O urbanista integrou ativamente o processo de elaboração de diversos planos diretores, atuando como consultor nas esferas estaduais e municipais de São Paulo. A mente pensante e crítica também originou os títulos referencias de sua autoria: “O que todo cidadão precisa saber sobre habitação” (1986), “Espaço intra-urbano” (2001) e “As ilusões do Plano Diretor”.

Deixamos aqui o depoimento do arquiteto e urbanista Nabil Bonduki, que relembra com dedicação a essência de Villaça, como pessoa e profissional:

“Perdemos hoje um dos mais importantes pensadores sobre o urbanismo e planejamento urbano, meu querido professor, orientador e amigo Flavio Villaça.

Flavio foi um dos daqueles pesquisadores fundamentais para entender a estrutura urbana das cidades brasileiras, especialmente, de São Paulo.
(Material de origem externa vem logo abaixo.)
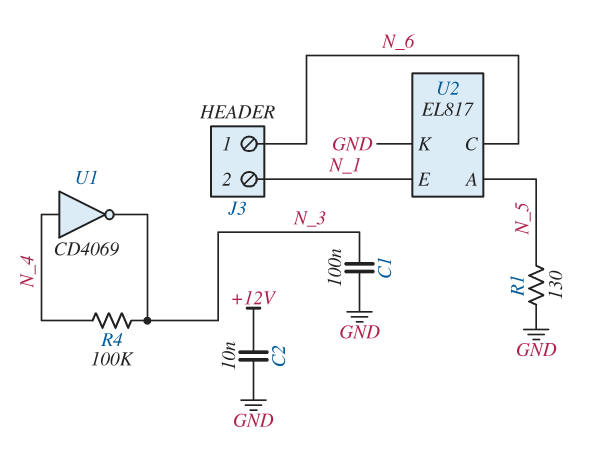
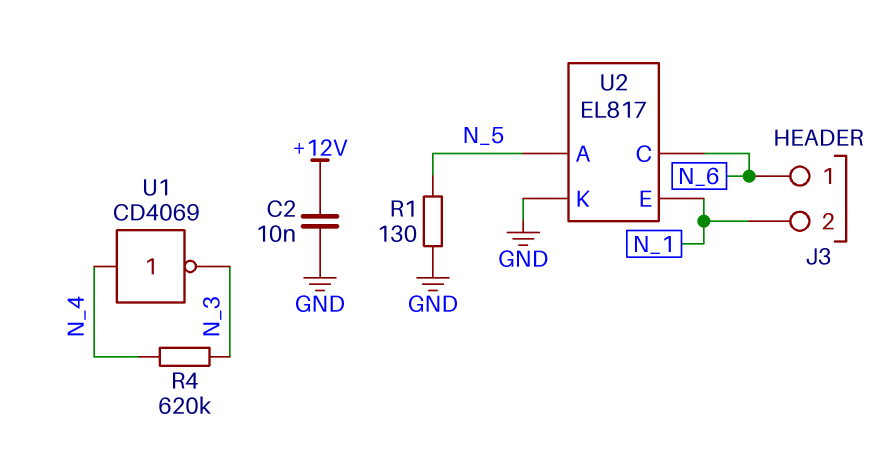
C1: 100nF (GND, N_3) -> none
R4: 100k (N_3, N_4) -> 620k (N_3, N_4)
Seu livro ‘Espaço Intra-urbano’ é uma grande referência para todos os que estudam o processo de segregação urbana que caracteriza as cidades capitalistas.

Aprendi muito com ele em mais de quarenta e seis anos de convivência e interlocução intelectual. Foi meu professor na graduação e na pós-graduação da FAU-USP. Ele formou várias gerações de urbanistas e influenciou o pensamento urbano crítico. Nos seus cursos, tive a oportunidade de ler e debater os clássicos da teoria urbana e entender melhor os limites do planejamento urbano. Participou da minha banca de mestrado foi e meu orientador de doutorado, cuja tese resultou no livro ‘Origens da Habitação Social no Brasil’.

Sua dedicação aos orientandos era fabulosa, sempre atento e crítico, contribuindo de forma substantiva para os trabalhos que orientava. Seus ex-orientandos formam uma legião de admiradores.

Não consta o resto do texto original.